Zum Thema BIO: Ich denke, dass es immer problematisch wird, sobald etwas ein
Massenprodukt wird und "nur" schön aussehen muß. Biologisch Abbaubare
Düngemittel müssen nicht ungiftig sein. Während kleine herkömmliche Betriebe
vielleicht gesünder produzieren, aber nicht den Umsatz (Geld) für ein
Bio-Lable haben. Wenn man das alles beachten will ist Einkaufen extrem
anstrengend. Bei extrem billigen Sachen bin ich skeptisch und kaufe es nicht.
Ansonsten macht es die Mischung nicht zuviel von irgendetwas ab zu bekommen.
Es schmeckt auch nicht alles gleich - NichtBio-Möhren schmecken meines Erachtens meistens besser.

Zum Thema Zucker: Ich denke das Zucker immer noch gesünder ist als alle
Austauschstoffe (die auch zur Schweinemast eingesetzt werden). Ich esse gerne
Schockolade und Kuchen aus Weizenmehl (mit wenig Zucker). Wobei ich nicht an
Zucker denkte, wenn ich drei Wochen nichts Süßes gegessen habe. Ich denke, dies ist der Punkt wo ich am Ehesten meine Ernährung ändern könnte. Vielleicht könnte ich statt dessen Nüsse und Mandeln naschen. Ohjee - vielleicht sammeln die ja Blausäure oder so etwas.

Dann gibt es noch die gefährliche Kohlehydrat-Fett Mischung wo man nicht aufhören kann zu essen :-) -so etwas wie Chips und Spaghetti mit Hackfleischsoße. Vor allem letzteres ist super wenn man nach einem langen Tag draußen nach Hause kommt :-).

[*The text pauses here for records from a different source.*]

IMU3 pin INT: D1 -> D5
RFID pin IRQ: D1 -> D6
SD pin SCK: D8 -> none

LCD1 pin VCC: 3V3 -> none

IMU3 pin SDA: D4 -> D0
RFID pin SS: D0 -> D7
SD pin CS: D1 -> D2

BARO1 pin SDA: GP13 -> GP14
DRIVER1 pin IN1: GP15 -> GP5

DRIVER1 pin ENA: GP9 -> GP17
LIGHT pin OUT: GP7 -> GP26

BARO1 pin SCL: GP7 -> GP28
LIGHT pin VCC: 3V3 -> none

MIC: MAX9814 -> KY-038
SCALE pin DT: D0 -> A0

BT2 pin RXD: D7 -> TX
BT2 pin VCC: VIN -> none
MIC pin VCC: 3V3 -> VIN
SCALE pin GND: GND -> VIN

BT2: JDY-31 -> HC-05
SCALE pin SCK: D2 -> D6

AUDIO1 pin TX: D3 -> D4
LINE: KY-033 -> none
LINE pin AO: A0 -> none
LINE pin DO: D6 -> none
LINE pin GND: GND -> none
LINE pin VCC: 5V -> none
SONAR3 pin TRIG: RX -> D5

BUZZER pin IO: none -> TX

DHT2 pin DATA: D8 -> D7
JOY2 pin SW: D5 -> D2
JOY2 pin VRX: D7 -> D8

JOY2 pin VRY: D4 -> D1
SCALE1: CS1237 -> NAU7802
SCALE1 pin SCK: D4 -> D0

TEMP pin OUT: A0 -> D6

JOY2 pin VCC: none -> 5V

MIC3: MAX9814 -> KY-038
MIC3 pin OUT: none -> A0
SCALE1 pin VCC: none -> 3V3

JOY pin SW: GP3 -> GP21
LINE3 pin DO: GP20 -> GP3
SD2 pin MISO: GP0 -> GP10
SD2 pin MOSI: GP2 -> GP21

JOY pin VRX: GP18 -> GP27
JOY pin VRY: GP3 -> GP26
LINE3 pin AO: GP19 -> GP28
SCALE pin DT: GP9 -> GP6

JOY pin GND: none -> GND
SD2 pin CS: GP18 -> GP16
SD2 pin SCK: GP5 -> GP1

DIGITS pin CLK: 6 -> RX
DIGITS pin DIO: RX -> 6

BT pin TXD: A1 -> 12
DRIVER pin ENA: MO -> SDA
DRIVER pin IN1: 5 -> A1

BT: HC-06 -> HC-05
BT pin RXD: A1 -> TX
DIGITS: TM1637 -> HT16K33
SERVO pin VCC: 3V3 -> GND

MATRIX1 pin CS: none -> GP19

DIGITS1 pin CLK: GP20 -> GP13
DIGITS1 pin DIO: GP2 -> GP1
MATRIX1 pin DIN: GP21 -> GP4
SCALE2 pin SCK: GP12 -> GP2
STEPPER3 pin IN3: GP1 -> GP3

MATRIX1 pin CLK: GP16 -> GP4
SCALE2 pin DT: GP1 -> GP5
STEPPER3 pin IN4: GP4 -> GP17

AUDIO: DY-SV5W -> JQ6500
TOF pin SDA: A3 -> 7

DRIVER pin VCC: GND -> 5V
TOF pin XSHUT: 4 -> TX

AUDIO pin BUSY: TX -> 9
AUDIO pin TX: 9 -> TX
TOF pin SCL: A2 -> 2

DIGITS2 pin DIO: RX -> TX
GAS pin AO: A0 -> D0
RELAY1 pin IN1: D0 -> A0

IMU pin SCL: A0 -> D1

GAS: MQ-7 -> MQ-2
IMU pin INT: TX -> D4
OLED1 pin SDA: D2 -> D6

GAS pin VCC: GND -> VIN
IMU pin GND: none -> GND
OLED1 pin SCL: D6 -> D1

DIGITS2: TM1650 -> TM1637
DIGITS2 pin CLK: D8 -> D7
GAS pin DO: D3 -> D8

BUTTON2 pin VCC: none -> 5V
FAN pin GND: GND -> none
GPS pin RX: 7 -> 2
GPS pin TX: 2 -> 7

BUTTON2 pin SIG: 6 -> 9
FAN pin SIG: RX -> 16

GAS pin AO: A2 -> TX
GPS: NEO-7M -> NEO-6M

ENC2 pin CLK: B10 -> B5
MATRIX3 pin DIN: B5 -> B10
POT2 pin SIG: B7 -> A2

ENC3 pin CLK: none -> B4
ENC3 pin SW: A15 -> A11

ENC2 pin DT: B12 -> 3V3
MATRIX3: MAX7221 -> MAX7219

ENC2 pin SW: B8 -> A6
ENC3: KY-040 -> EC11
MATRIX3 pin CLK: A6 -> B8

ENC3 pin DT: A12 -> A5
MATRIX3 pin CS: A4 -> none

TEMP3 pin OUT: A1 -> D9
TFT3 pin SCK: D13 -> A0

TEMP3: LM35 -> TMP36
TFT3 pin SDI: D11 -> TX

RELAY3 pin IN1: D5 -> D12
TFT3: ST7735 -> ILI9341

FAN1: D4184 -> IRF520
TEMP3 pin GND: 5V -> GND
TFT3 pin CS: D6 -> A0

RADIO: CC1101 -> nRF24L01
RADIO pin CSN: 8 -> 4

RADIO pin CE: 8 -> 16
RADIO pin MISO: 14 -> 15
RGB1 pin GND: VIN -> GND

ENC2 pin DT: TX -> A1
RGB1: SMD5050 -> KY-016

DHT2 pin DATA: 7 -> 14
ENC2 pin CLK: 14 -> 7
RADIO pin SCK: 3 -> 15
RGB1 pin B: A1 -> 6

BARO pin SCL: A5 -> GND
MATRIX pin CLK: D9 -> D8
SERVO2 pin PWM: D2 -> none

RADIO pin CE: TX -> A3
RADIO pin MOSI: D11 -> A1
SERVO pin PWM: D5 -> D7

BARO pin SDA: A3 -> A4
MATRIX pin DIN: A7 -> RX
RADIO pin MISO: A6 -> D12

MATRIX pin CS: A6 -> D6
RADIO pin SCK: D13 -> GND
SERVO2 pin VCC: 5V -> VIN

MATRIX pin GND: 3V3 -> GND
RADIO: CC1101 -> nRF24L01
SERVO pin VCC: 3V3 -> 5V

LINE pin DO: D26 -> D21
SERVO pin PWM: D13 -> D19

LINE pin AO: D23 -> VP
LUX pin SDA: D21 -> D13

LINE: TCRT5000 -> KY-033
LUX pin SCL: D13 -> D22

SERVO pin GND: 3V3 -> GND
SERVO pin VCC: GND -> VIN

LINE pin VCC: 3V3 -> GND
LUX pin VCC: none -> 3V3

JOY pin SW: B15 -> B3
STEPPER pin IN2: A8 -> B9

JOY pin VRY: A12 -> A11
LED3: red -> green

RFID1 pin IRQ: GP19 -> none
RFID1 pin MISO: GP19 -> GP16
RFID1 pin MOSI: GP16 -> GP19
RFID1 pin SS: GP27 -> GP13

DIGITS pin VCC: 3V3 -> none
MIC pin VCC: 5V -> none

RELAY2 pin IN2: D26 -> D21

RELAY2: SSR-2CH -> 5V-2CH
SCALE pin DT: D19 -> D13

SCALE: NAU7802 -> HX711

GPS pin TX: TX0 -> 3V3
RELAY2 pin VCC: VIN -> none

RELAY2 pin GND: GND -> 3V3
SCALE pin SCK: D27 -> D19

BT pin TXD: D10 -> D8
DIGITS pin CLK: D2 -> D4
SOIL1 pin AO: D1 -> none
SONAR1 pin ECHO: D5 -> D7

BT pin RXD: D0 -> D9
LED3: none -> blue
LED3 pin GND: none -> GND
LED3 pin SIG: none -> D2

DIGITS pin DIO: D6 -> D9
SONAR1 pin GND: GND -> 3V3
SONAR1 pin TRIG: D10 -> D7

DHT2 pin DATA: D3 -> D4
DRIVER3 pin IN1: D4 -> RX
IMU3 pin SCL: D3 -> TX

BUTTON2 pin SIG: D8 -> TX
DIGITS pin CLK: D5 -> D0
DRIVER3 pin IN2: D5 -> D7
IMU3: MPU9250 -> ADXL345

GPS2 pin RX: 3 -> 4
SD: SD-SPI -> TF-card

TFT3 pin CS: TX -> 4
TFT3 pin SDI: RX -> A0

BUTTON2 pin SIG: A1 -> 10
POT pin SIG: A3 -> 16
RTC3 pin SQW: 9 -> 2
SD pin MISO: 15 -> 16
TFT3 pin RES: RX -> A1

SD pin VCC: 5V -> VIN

Ich denke schon, dass unterschiedliche Leute unterschiedliche Bedürfnisse
haben. Das ist bestimmt auch schon vererbt (mit den Darmbakterien oder so).
Inder hatten seit vielen Generationen das ganze Jahr Gemüse und Nordländer
hauptsächlich Fisch und Fleisch. Da soll keiner dem Sami erzähelen, dass er
Vegetarier werden soll.

Kann gut sein dass bei vielen industriell gefertigten Lebensmitteln vielleicht
manches aus dem Ruder laufen kann, weil man dann nicht merkt was man isst.
Es gibt ganz sicher Leute die durch falsche Ernährung krank werden. Und es gibt auch ganz sicher Leute, die trainieren wie blöd und nur beim Gedanken an Essen
zunehmen.
Das sich im Winter der Stoffwechsel ändert stimmt zumindest bei mir nicht.
Vermutlich unternehmen die Leute weniger draußen, langweilen sich und rennen
öfter zum Kühlschrank.

@symphatisch-lymphatisch: Wenn es solche Auswirkungen hat solltest du es vielleicht wirklich reduzieren. Du kannst ja mal das mit den 3 Wochen kein Zucker probieren. Bei mir hatte es funktioniert, aber nun kauft mein Mann immer Schokolade :-).